PAL is the service-learning division of UCSD’s Teacher Education Program. PAL classes give UCSD students meaningful opportunities to learn about and experience issues of equity and education in San Diego’s K–12 schools. Through PAL, UCSD students serve as tutors and mentors in K–12 classrooms throughout San Diego County. Each year PAL students contribute about 20,000 hours of service to underserved schools.

Cultural Enrichment

The Center for Research in Computing and the Arts (CRCA)

http://crca.ucsd.edu/

CRCA is an organized research unit of UCSD whose mission is to facilitate the invention of new art forms that arise out of the developments of digital technologies. Current areas of interest include interactive networked multimedia, virtual reality, computer-spatialized audio, and live performance techniques for computer music and graphics. Through Sixth College’s partnership with CRCA students have opportunities to participate in special events, meet artists, and engage in research.

ArtPower

http://www.artpower.ucsd.edu/

Artpower!, administered through the University Events Office, brings to the UCSD campus world artists in a wide variety of genres, including music, dance, and the spoken word. Sixth College has developed a partnership with ArtPower!, providing students with opportunities to connect to and engage with professional artists in a variety of formal and informal activities.

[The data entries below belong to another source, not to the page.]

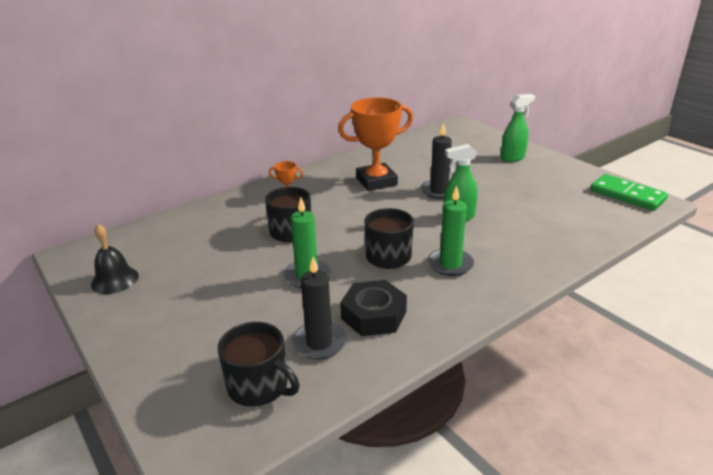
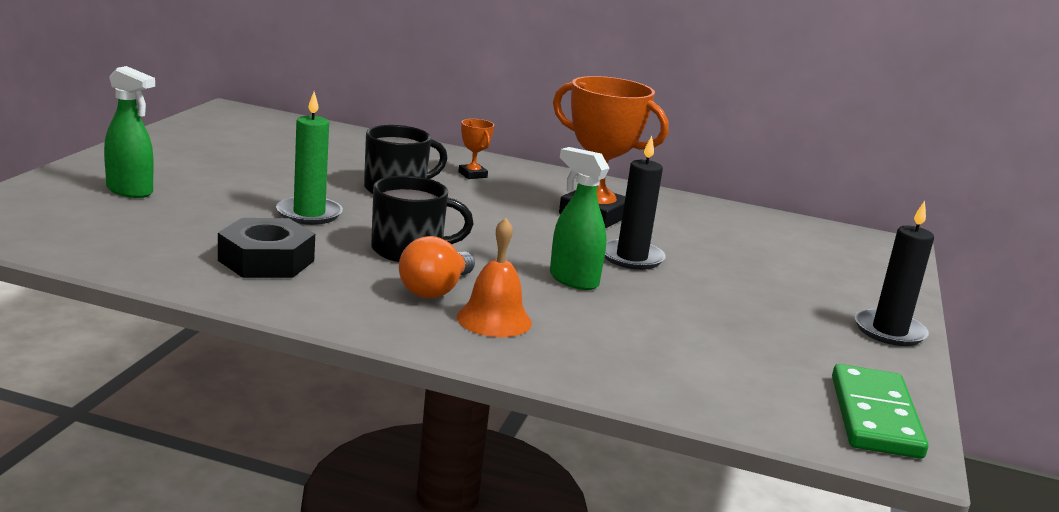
camera: 50 degrees right, 10 degrees down
(115, 280) = (206, 135): black bell -> none
(259, 386) = (87, 227): black mug -> none
(319, 343) = (184, 241): black candle -> black candle (889, 331)
(450, 264) = (435, 290): green candle -> orange light bulb
(496, 257) = (494, 319): none -> orange bell
(513, 158) = (841, 300): green spray bottle -> green spray bottle (130, 191)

Programs Abroad Office (PAO)

http://pao.ucsd.edu/pao/

Through the Programs Abroad Office, students can take advantage of a variety of international opportunities, including study, work, volunteer, and internship programs abroad! Each year UCSD sends about 1,000 students overseas. Students may choose from the University of California’s systemwide Education Abroad Program (EAP) that has educational opportunities in thirty-five countries, or from the Opportunities Abroad Program (OAP) that links students with worldwide opportunities sponsored by organizations and universities other than the University of California.

Professional Preparation

Academic Internship Program (AIP)

http://aip.ucsd.edu/

The program offers qualified juniors and seniors the opportunity to acquire valuable work experience related to academic and career interests. Although most internships are in the San Diego area, the Academic Internship Program is national in scope, including the popular Washington, D.C. program, and international, including the London program. An extensive library lists more than 2,000 available internships in varied settings including, but not limited to, TV and radio stations, law offices, medical research labs and clinics, government agencies, high-tech and biotech companies, engineering, advertising and public relations firms, and financial institutions. Students also can work with the internship office to set up their own positions.

Departmental Internships

Most departments offer internships for their majors; the courses are numbered 197 (see individual departments for additional information).